There was mixed news for Arsenal and their teenage tyro Jack Wilshere. The young midfielder was passed fit to play in today's north London derby against Tottenham Hotspur after recovering from the back strain which kept him out of England's midweek defeat to France. He also received a police caution for his part in a late-night street brawl earlier this season.
The incident occurred in the early hours of Sunday morning, 29 August, in High Street Kensington after Arsenal's victory at Blackburn the previous day. At the time Wilshere's spokesman insisted he was merely "an important witness to the incident" who "played the role of peacemaker". That was reiterated yesterday. "During a night out with friends, Jack intervened as a peacemaker in an incident to protect a friend," said the spokesman. He added: "The police have accepted that Jack's involvement was such that it could be dealt with by way of a caution. No further comment will be made as police investigations and proceedings are ongoing and Jack may well be called as a witness."
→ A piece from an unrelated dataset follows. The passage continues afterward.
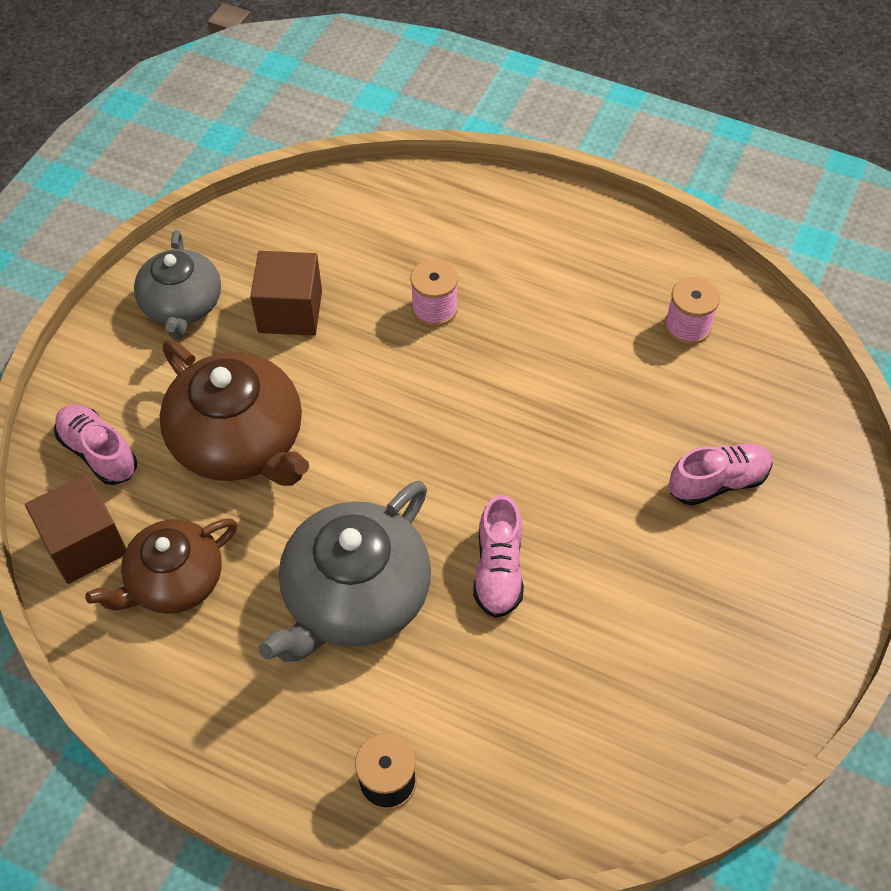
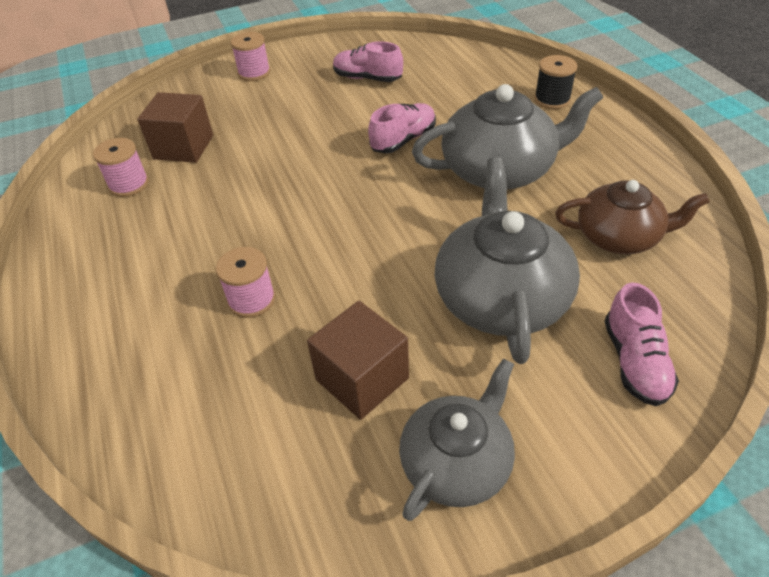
camera: 135 degrees left, 10 degrees down
(85, 544) = (681, 296): brown cube -> brown cube (183, 147)
(240, 441) = (501, 297): brown teapot -> grey teapot
(717, 482) = (242, 114): pink shoe -> pink shoe (367, 78)
(807, 559) = (254, 73): none -> pink spool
That Wilshere accepted a "caution for common assault", after options including the prospect of facing charges in court were explained to him, suggests he was more involved than his club would have liked. However, given the seriousness of the incident – a woman suffered a broken arm and a man received facial injuries – it could have been worse. Last month two men thought to be friends of Wilshere, Duane Brailsford, 18, and Adam Mardell, 21, each of Hitchin, Herts, were both charged with affray in connection with the incident. Brailsford was also charged with actual bodily harm.
Arsenal, and England, will hope Wilshere has learnt from this brush with the law that he has to be careful in his leisure time. Young footballers have to grow up fast and, as one of the nation's most promising players, Wilshere is under more scrutiny than most. This was underlined when he faced allegations about his personal life in the red-tops yesterday.
As Arsenal are at home today Wilshere is unlikely to suffer too much related abuse, though the travelling support will doubtless have their say. He will seek to respond on the pitch as Arsenal look to extend their long unbeaten run in home derbies.
Standing in their way will be a former captain who can expect a frosty reception. William Gallas spent four years at Arsenal but the fans rarely warmed to him. His decision to join their rivals has exacerbated the froideur caused by his previous links with Chelsea, and his strange behaviour as captain.
Arsène Wenger stripped Gallas of the captaincy after he followed his centre-circle sit-in at Birmingham with criticism of his team-mates, but yesterday Wenger said he hoped Gallas would be accorded "respect". "When Gallas was on the pitch he gave 100 per cent for the team and that is what you want to respect," Wenger said. "What I look at is just how much does the guy want to win, how much is he committed when he plays? On that front you can never fault Gallas.
"I think the basics of our attitudes at the club has always been to respect other people. We cannot dictate how other people behave, we just want ourselves to respect him."
Arsenal will go top for a few hours if they win, and Wenger said: "It is a big motivation because we have created momentum and won five of the last six. We are at the stage now where we just want to go from game to game and get the points into our account, then see where we stand after."
Wenger added that Arsenal would not be paying Gareth Bale special attention: "We should just focus on our performance. If our performance is right, as I think it will be, then we have a good chance to win."